The advanced auditing process is a complicated but prudent technique of guaranteeing the minimum-risk auditor reports. The advanced audit process is comprised of three important stages: pre-audit, audit and post audit. Audit planning is the initial and the most important sub-stage in the pre-audit stage. As audit services also expand in quality, scope and coverage, prerequisite pre-audit operations introduced into practice. Pre-audit activities not only reduce the audit risk but also facilitates the closeness of auditor’s to the company. Audit companies and individual auditors do not equally follow it because of non-mandatory status. However, internationally recognized audit companies have already made it obligatory to ensure quality and clear auditing results.
The cornerstone of the pre-audit stage is audit planning and strategy, which sets the specifics and a preliminary program of audit check-ups. In planning the auditing process, an auditor must prepare the audit strategy and plan. Strategy-making is the general measure for setting the overall principles, rules, and procedures inconsistent with company’s operational environment, area and other specific attributes, which may impact on the financial profile. Audit plan highlights the precise actions, steps, and sequence of operations, timing, and targets of the individual auditor or auditing team. Audit planning process plays an essential role in ensuring the reliable, relevant and useful results for client’s smooth and efficient business. An appropriately set audit plan lays the foundation for clear and credible audit findings, which are a clue for making strategic management and investment decisions.
Recent developments in corporate management led to the rethinking of audit planning practices and methods by putting new objectives and requirements. In the new horizon of audit planning comprehensiveness, appropriateness, relevance, and risk mitigation have become the prerequisites of audit planning. In line with structural changes in audit planning methods, growing need for qualitative requirements.

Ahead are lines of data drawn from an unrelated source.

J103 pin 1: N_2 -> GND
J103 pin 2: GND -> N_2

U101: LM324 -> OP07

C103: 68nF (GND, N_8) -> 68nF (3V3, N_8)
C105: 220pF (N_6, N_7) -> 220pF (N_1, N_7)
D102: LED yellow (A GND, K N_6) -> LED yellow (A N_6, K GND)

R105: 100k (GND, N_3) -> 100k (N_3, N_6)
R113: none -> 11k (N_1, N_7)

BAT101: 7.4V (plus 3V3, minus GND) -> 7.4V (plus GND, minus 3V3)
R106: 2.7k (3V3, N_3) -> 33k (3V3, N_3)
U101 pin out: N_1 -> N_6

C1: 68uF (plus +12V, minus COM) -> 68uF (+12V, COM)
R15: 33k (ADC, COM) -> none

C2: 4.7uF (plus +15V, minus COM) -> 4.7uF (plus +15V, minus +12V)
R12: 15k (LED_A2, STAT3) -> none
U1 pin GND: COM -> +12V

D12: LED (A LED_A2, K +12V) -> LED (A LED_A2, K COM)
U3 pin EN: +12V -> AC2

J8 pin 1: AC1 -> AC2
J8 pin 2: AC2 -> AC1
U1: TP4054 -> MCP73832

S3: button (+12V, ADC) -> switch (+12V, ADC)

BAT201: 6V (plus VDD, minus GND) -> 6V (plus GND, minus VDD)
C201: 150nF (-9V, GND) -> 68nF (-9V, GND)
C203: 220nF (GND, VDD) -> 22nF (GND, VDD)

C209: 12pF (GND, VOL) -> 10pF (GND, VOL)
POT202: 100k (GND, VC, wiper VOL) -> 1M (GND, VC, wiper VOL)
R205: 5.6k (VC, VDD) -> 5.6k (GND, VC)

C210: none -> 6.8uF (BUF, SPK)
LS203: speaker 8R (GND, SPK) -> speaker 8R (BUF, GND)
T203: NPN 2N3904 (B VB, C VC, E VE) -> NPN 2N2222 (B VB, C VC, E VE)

International accounting and auditing organizations, audit companies and research institutes proposed several standards and quality requirements for audit plan and audit strategy. Due to their consultative manner, limited coverage and lack of fit to national accounting and auditing systems of some countries, qualitative requirements have not been introduced into practice. In line with qualitative limitations, quantitative requirements in audit planning are remaining unsolved and unclear. A complete set of indicators, methodologies, and criteria have not been applied to professional auditing activity yet. Despite several attempts, a comprehensive set of quantitative indicators does not exist, and quantification of appropriateness and relevance is impossible. Considering the growing necessity for credibility and appropriateness of audit results in a contemporary business community, audit planning practices and methods face new challenges in meeting modernity, fit and comprehensiveness requirements.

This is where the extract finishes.